I have been working the past couple of weeks on one of my very long posts for Patriots and Peoples, "Pandemic History" and "Pandemic History: The Bibliography" (planned as one, it became two). The bibliography includes annotations of a number of books. I read some of these books a long time ago, some recently, while others have been languishing unread on the shelf, or partially read. My intention yesterday was to race through Plagues and Peoples in a couple of hours--long enough to produce a competent annotation.
I failed. The book has pulled me in. McNeill's vision is broad and interesting. He suggests some provocative metaphors--humans as macroparasites, for instance. I am reading the whole book. This morning's brief passage took me back to something I wrote.
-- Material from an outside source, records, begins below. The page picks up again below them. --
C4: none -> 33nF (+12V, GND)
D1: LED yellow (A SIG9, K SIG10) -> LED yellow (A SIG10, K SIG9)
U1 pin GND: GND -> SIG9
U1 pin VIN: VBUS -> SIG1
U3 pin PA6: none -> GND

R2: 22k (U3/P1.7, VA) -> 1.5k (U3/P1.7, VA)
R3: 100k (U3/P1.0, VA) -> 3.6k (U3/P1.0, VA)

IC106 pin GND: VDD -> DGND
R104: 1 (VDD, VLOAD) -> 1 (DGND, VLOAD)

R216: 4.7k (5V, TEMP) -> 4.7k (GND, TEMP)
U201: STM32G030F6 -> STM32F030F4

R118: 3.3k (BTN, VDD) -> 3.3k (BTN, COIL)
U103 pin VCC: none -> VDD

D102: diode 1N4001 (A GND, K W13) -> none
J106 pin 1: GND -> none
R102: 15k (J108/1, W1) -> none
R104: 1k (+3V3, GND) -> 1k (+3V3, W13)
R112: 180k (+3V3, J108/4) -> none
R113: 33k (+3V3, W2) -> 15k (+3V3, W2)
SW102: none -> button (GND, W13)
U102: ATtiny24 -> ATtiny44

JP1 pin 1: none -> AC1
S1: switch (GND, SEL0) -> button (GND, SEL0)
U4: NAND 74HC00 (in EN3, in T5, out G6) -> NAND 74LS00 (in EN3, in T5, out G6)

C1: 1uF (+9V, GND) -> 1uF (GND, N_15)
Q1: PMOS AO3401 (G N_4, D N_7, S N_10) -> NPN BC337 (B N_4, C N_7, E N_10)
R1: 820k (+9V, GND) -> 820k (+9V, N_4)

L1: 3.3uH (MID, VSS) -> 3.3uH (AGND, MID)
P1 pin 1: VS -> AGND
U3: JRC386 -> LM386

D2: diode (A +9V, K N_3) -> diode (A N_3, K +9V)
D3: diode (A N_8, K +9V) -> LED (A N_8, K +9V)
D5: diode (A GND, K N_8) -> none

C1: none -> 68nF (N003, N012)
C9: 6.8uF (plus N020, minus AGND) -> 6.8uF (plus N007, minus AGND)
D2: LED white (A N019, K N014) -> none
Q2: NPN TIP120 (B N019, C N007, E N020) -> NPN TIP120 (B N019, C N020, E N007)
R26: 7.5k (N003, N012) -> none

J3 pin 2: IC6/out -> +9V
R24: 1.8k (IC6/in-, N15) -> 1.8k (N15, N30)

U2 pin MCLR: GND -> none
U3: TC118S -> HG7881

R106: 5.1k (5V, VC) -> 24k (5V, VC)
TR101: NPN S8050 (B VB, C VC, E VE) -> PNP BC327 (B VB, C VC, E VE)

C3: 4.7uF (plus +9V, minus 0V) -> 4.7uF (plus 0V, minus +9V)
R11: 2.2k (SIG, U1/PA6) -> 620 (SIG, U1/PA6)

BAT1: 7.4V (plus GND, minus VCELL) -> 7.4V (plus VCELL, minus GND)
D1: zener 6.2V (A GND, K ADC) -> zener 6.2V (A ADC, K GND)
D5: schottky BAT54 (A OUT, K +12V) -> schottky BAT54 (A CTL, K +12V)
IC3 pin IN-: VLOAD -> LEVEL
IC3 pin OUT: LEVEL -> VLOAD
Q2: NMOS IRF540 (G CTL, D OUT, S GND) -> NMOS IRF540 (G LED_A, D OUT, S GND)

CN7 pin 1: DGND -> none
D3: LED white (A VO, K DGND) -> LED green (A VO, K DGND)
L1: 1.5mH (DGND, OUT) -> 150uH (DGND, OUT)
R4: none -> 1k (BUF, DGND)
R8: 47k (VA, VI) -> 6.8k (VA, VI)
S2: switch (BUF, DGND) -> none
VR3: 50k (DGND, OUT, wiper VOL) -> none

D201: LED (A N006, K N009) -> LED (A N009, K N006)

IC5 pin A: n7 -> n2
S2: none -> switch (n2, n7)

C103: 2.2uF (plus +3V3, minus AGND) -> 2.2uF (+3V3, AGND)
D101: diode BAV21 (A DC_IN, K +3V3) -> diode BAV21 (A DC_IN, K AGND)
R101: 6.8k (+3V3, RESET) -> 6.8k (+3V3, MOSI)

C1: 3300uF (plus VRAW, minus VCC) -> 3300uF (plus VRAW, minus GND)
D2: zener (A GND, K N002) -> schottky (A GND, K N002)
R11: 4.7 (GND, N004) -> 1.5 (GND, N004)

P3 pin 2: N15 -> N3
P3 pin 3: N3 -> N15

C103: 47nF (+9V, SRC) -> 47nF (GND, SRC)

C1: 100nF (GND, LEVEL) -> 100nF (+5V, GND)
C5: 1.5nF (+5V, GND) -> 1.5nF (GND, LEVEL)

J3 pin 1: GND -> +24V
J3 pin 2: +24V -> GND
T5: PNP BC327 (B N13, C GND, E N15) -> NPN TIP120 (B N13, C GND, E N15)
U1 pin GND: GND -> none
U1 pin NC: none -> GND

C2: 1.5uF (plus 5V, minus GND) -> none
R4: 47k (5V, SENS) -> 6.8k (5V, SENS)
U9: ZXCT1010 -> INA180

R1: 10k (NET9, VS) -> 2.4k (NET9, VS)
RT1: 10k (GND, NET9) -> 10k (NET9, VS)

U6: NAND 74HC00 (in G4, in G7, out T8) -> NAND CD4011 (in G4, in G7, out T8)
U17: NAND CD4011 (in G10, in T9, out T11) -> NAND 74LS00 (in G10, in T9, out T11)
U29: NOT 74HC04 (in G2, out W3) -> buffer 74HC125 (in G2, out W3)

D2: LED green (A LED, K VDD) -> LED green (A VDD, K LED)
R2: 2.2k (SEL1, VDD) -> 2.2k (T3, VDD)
In my post, "Origins of Malaria" (2008), I summed up a point I had been making in college lectures for two decades:
Civilization made us sick, but it also made us more numerous so we could impose our will on those otherwise more fortunate. The maladies that afflicted Europeans contributed in significant measure to their global expansion.Then, this morning I read in Plagues and Peoples:
When civilized societies learned to live with the "childhood diseases" that can only persist among large human populations, they acquired a very potent biological weapon. It came into play whenever new contacts with previously isolated, smaller human groups occurred.
I agree with McNeill. Maybe he's the one who suggested the idea to me in the first place through the filter of works by other scholars whose work followed his seminal contribution to the subject.